Selling tax breaks

The federal government and most states offer up a smorgasbord of tax credits, or tax incentives, to companies and nonprofits. These tax breaks encourage research, construction, job creation, historic preservation, and many other valuable goals. They can range in size from several thousands to tens of millions of dollars. But oftentimes, the organization that receives a tax credit has no use for it. This can happen when the value of the credit exceeds a company's tax liability or when the credit is given to a nonprofit that isn't taxed anyway. This has created a burgeoning marketplace for tax breaks, and the main purchasers are Fortune 500 companies. Many states shroud the sale of tax credits in secrecy -- we don't know whether a tax credit granted for the preservation of a historic post office is actually being used by Google or the governor's best friend, and we don't know what they traded to get it. Let's find out.

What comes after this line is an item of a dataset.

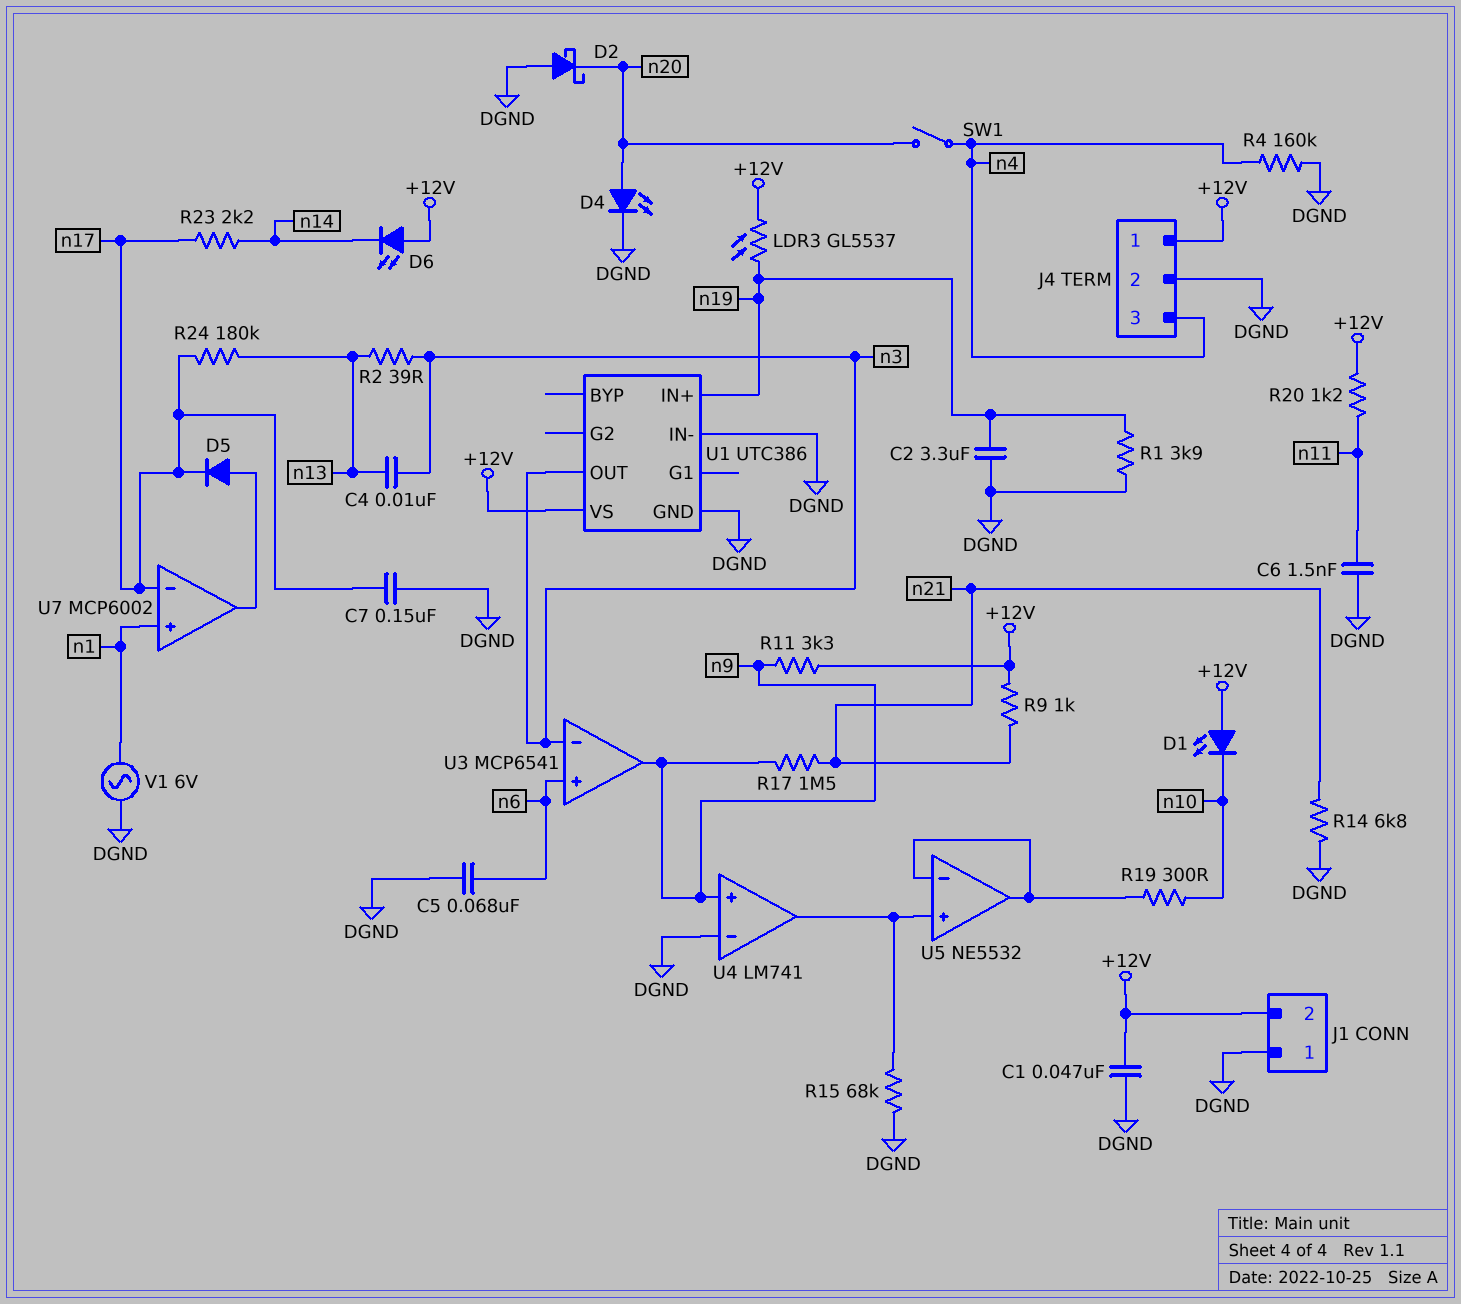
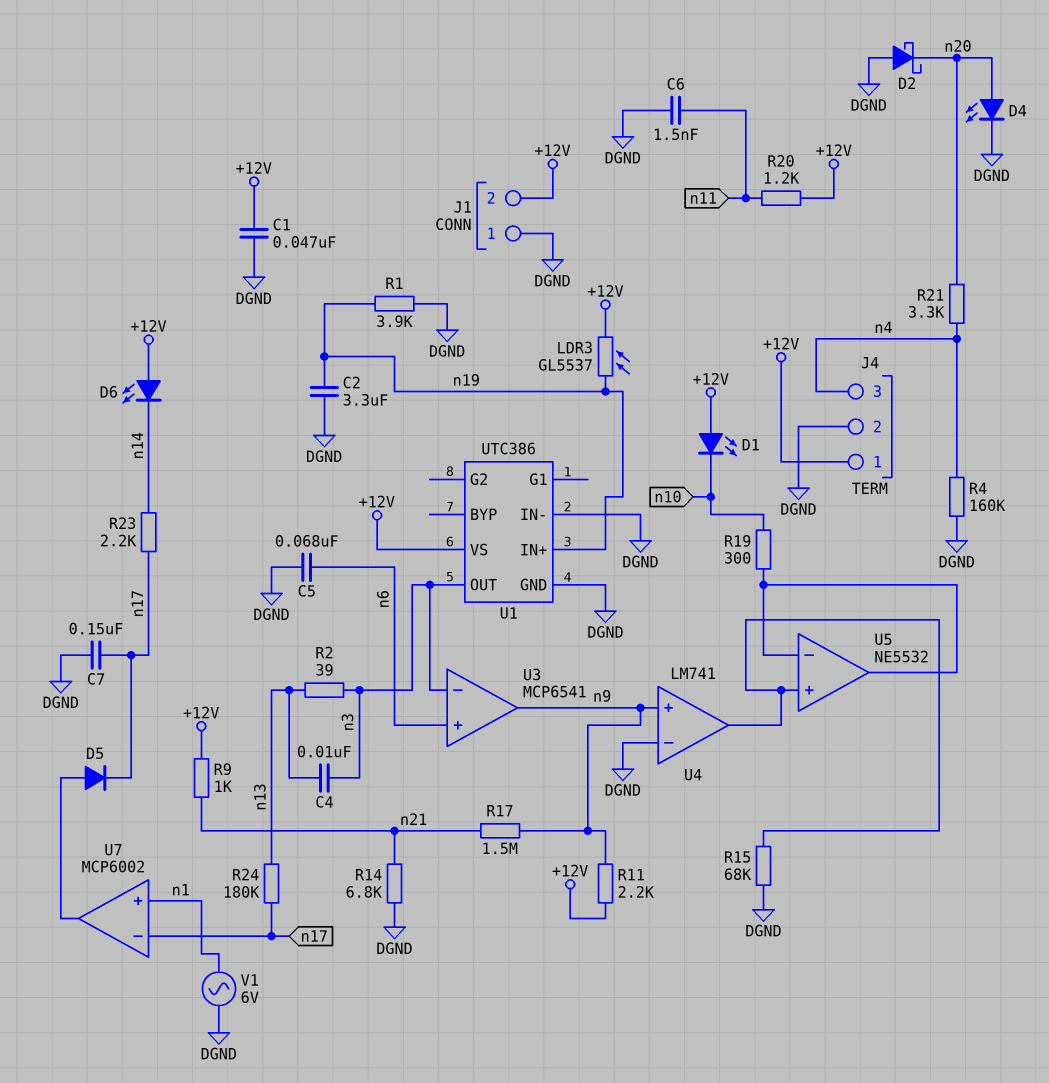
R11: 3.3k (+12V, n9) -> 2.2k (+12V, n9)
R21: none -> 3.3k (n4, n20)
SW1: switch (n4, n20) -> none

Most states have tax confidentiality laws that prevent any government official from disclosing tax information. This makes it hard to get records of who’s selling tax credits and who’s buying them. There are a few cracks in the black boxes — some state confidentiality laws have exemptions related to tax credits — but the best strategy I’ve come across so far is targeting tax credit transfer notices that are sent anywhere besides a state’s department of revenue. In Georgia, Louisiana, and Orgeon, for example, these notices are sent to agencies like the department of economic/community development or department of energy. Google a state and “tax credit transfer” and you’ll usually get a user manual for how to transfer a credit and where to file the paperwork. If you have the time, I’d also suggest reviewing the state’s tax confidentiality law to see if there’s an exemption you can cite.